Investing in stocks is however for the patient only. While it’s true that you can make money, good money, by having a short-term view in the market, the stock market is very volatile and can be unforgiving to those who do not have the courage to hold their securities. Research has shown that the stocks offer good return in the long-term compared to other financial assets across the same period.
Just because the stocks present good returns in the future does not mean you can go to the bourse and pick any share on offer and expect to be a paper millionaire in 10 years. The role of research in the stock market cannot be overstated. Due diligence must be carried out before buying shares. Research can be either technical analysis or fundamental analysis. The latter examines the aspects of an organization that influence its value while the former relies on past prices to predict the future. We will talk about this in detail over the course of the month. The good thing about research is that you do not have to carry it yourself. If you have a good broker, they can do it for you. Alternatively, you can hire someone, like us.
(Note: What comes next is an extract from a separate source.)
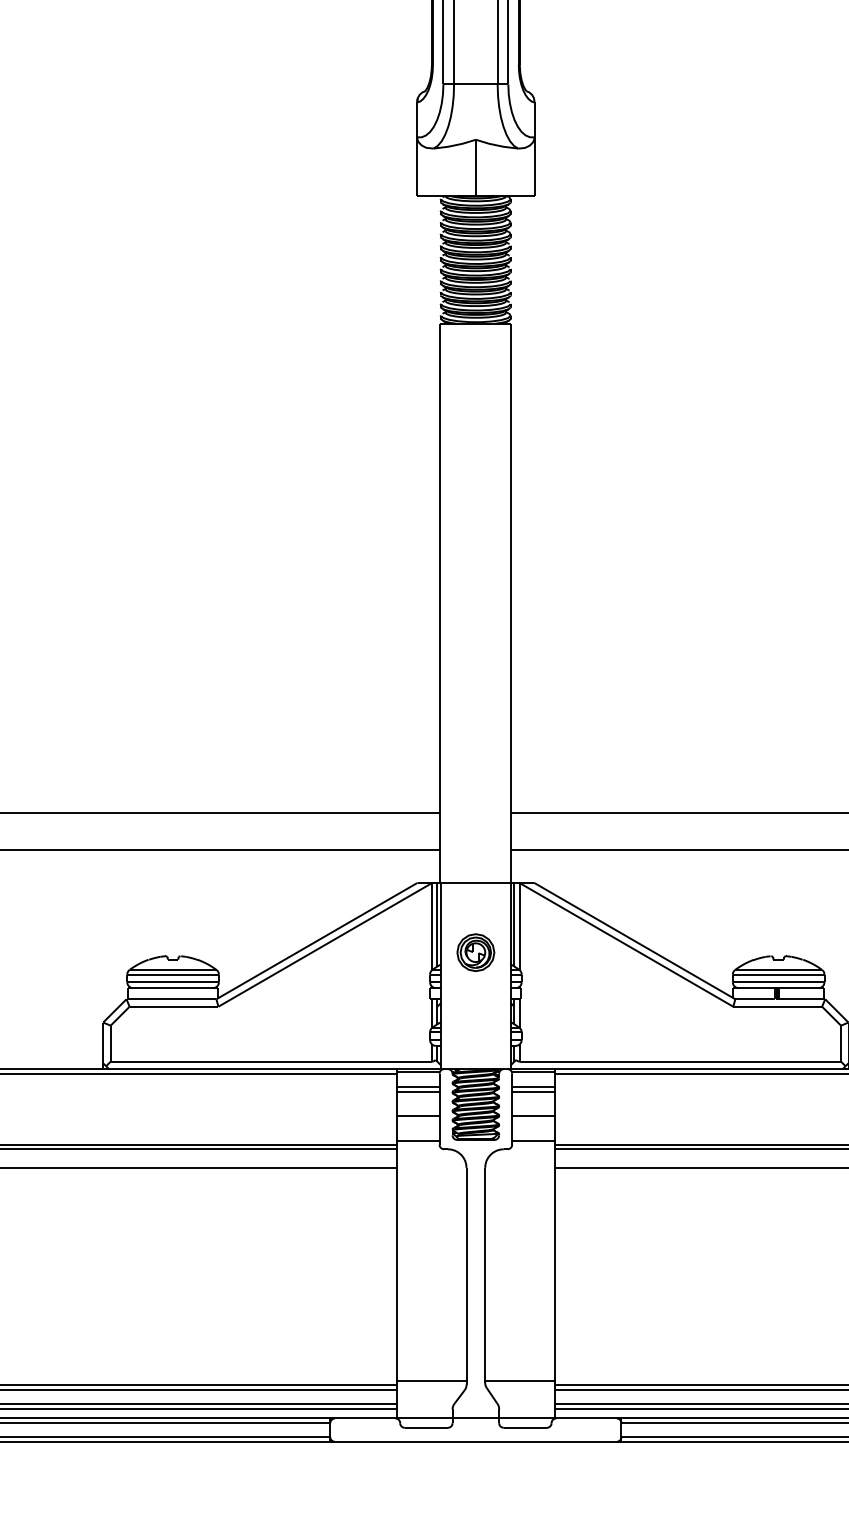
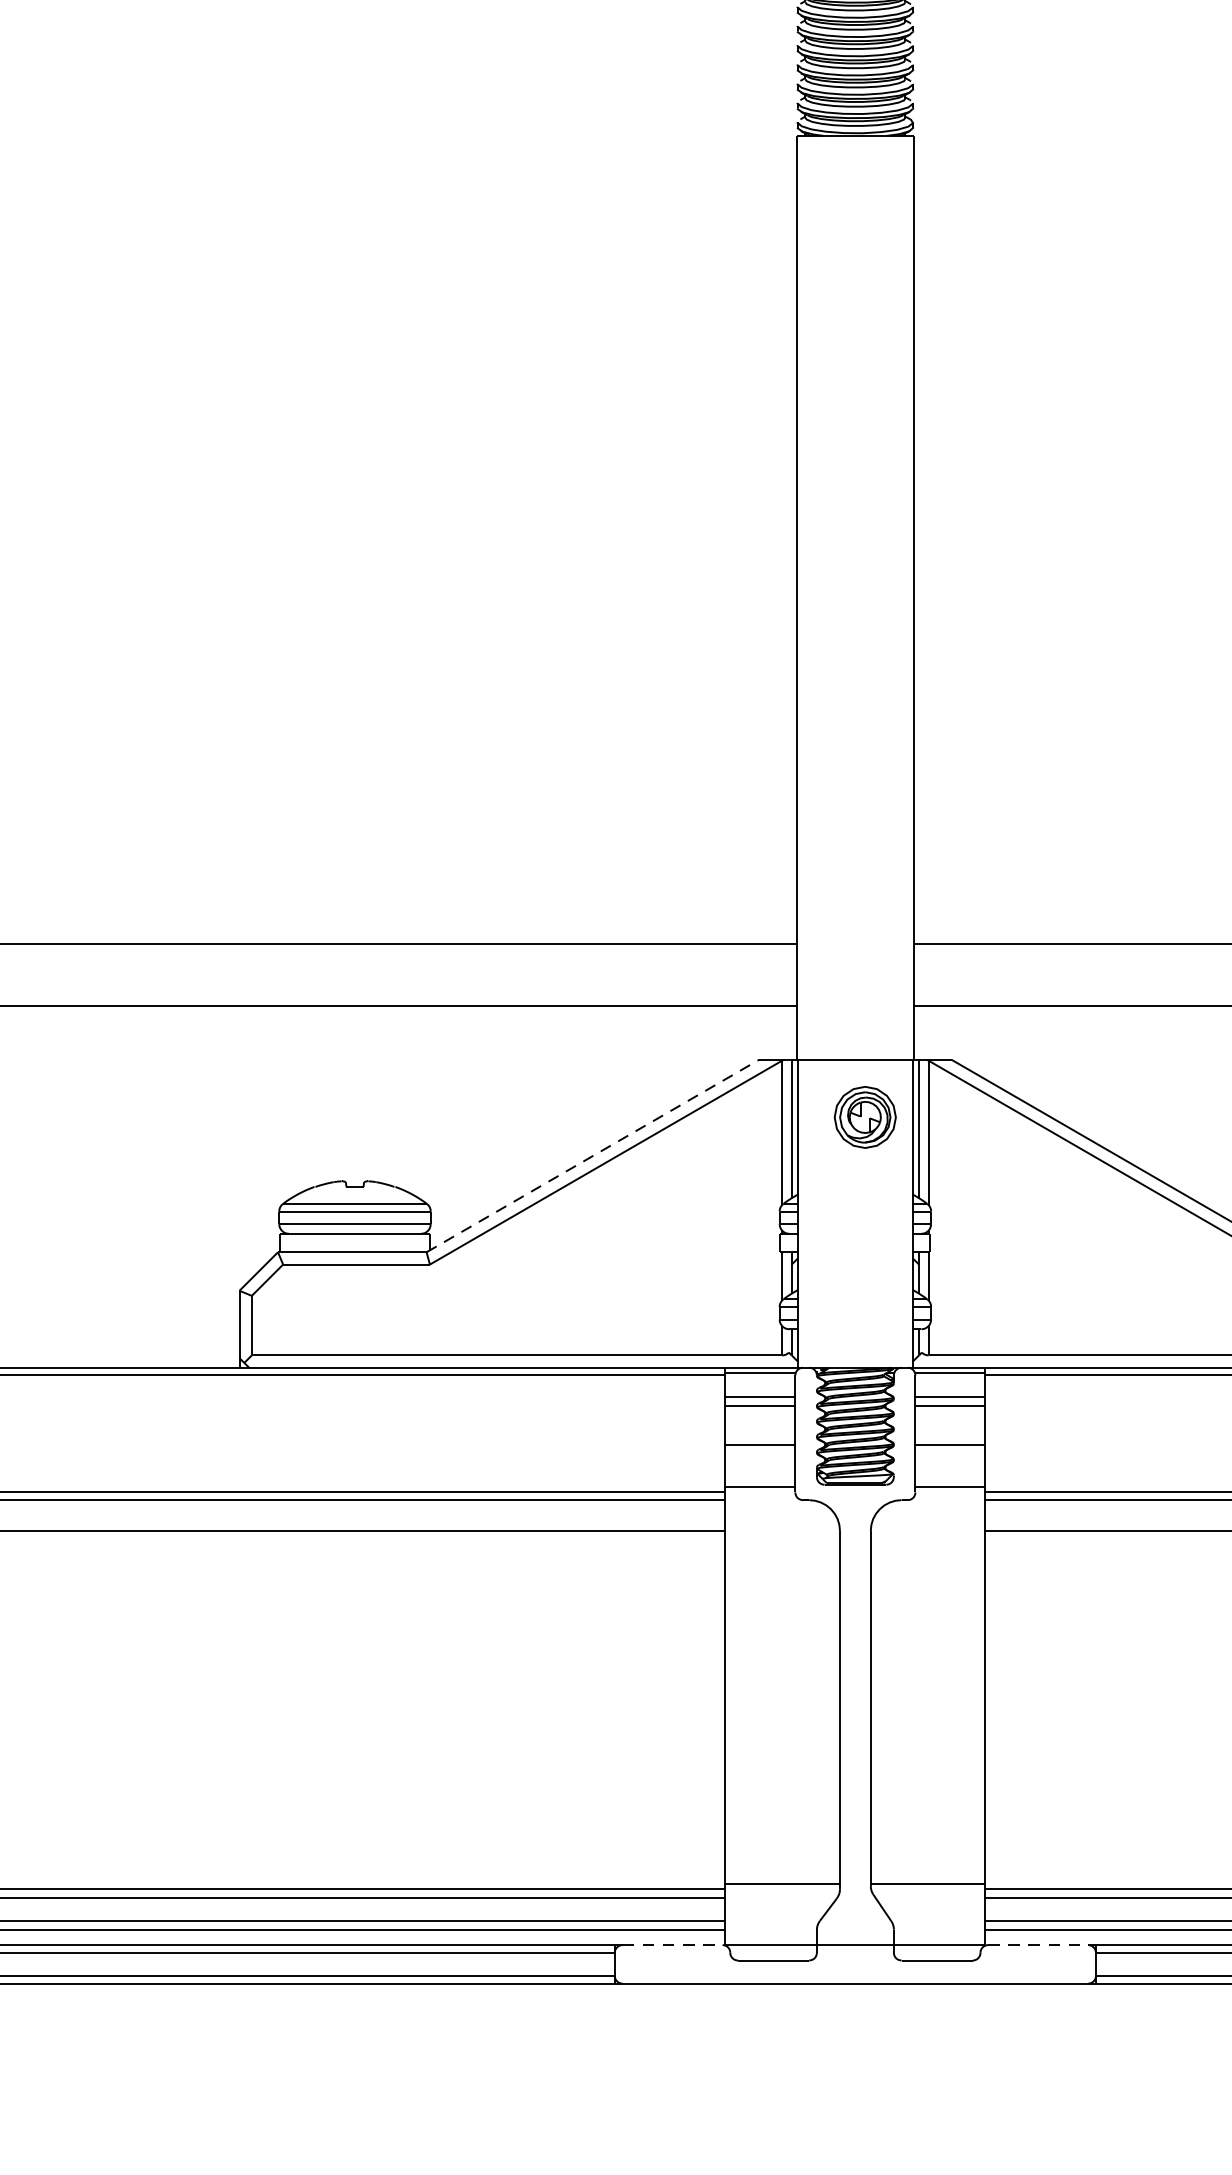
line: (317, 940) -> (593, 1155), solid -> dashed
part: (475, 952) -> (864, 1117), moved
line: (365, 1418) -> (672, 1945), solid -> dashed
line: (587, 1418) -> (1039, 1945), solid -> dashed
So, what are you supposed to do if you want to buy stocks at the NSE today? Just follow these easy steps.
- Locate a broker.
- Conduct research.
- Place a buy order with your broker.
- Your broker will do the rest. That’s why you pay them.
Don’t think that it is as simple as the steps above indicate. There are many things involved in between like opening a Central Depository and Settlement Corporation (CDSC) account, identifying the market segment to invest in, creating the best portfolio to suit your objectives Etc. Having a good broker will guide you through all this with considerable ease.
Go forth and make money in the bourse like a boss.